The storytelling has been reimagined as well. Instead of the usual museum-style experience, with a formal, fact-by-fact audio guide, a free cinematic audio narrative (available in six languages) accompanies the walk. Written as a script by two young Italian screenwriters and performed by professional actors, it blends layered voices and sound effects into an immersive chronicle of the galleria’s construction and evolution, playing out more like a short audio documentary than an academic tool.

“We didn’t want the classic university-lecture audio guide,” Occhipinti says, “but something immersive. This is a monument that has witnessed 150 years of Italian history. It felt right to honor that legacy while projecting it into the present.”

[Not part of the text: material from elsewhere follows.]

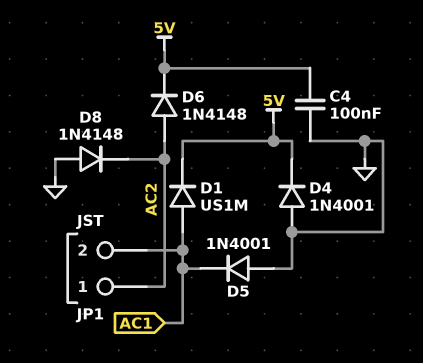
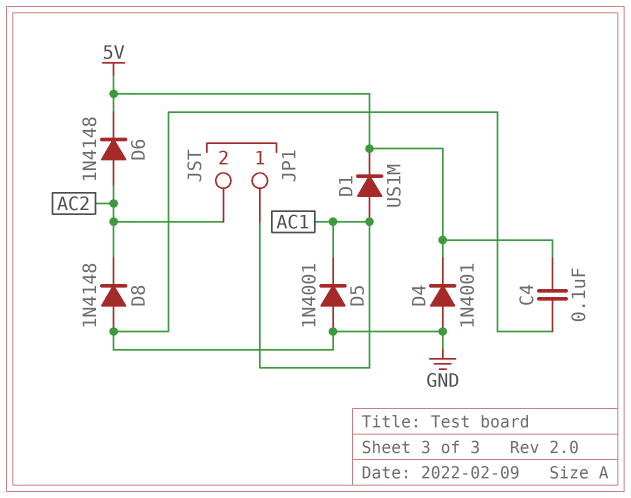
JP1 pin 1: AC2 -> AC1
JP1 pin 2: AC1 -> AC2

That dialogue between past and present continues in Highline’s most significant addition: the Sala degli Orologi (Clocks’ Room), at the end of the skywalk, which is now open to the public for the first time in the galleria’s history.

Exhibits (both on the left and right) in Highline Milano's Sala degli Orologi (Clocks’ Room), with artwork and plaques on display

The Sala degli Orologi (Clocks’ Room) at the end of the skywalk is a newly opened exhibition space.

Courtesy of Highline Milano

Once home to Milan’s Central Clock—a mechanical device installed in 1932 that synchronized the city’s public timepieces—the room still houses the original mechanism. Today, though, it’s been turned into an exhibition venue dedicated to emerging artists.

On view through May is the inaugural show, The Heart of Milan Between Past, Present, and Future, tracing the evolution of Milan’s historic center through archival photography from the Touring Club Italiano, a historical nonprofit institution devoted to safeguarding Italy’s artistic and environmental heritage. Ten of those images have been reinterpreted by young artists from the Accademia di Brera, Milan’s chief fine-art school, selected through an open call.

“Every detail of the Highline has been conceived not as a passive display of heritage, but as an active one,” says curator and artistic director Flavio Di Renzo. “We’ve approached it as a living space that continues to generate culture.”

To that end, the team is planning a year-round cultural calendar that will include open-air cinema shows, talks, and performances, so that the rooftop remains in constant dialogue with the city below.

Still, it’s the panorama that ultimately steals the show. The route culminates on a terrace long hidden atop the galleria’s facade, offering a privileged perspective of the Duomo and its gilded Madonnina. A new glass elevator, another addition to the galleria, makes the rooftop fully accessible, linking historic architecture with contemporary design.

From this perch, Milan reveals itself in layers: the cathedral’s marble spires at eye level, Piazza del Duomo below, and, on clear days, a faint view of the Alps rising in the distance.

“The Highline doesn’t just display what has been,” Occhipinti says. “It’s a reflection on what could be.”

How to access Highline Milano

Highline Milano is open Tuesday to Sunday from 10 a.m. to 6 p.m. (closed on Mondays). Standard tickets are €15 (US$17.67) and can be purchased either online in advance at tickets.highlinegalleria.it or on-site during opening hours, subject to availability. Entries are capped, so booking ahead is recommended.

Marianna Cerini is a culture and travel journalist based in Milan. Born and raised in Rome, she studied in London and spent over a decade in China before relocating back to Italy in 2021, curious about what had changed and what had not. She chose Milan for its restless energy and its role as Italy’s contemporary cultural engine.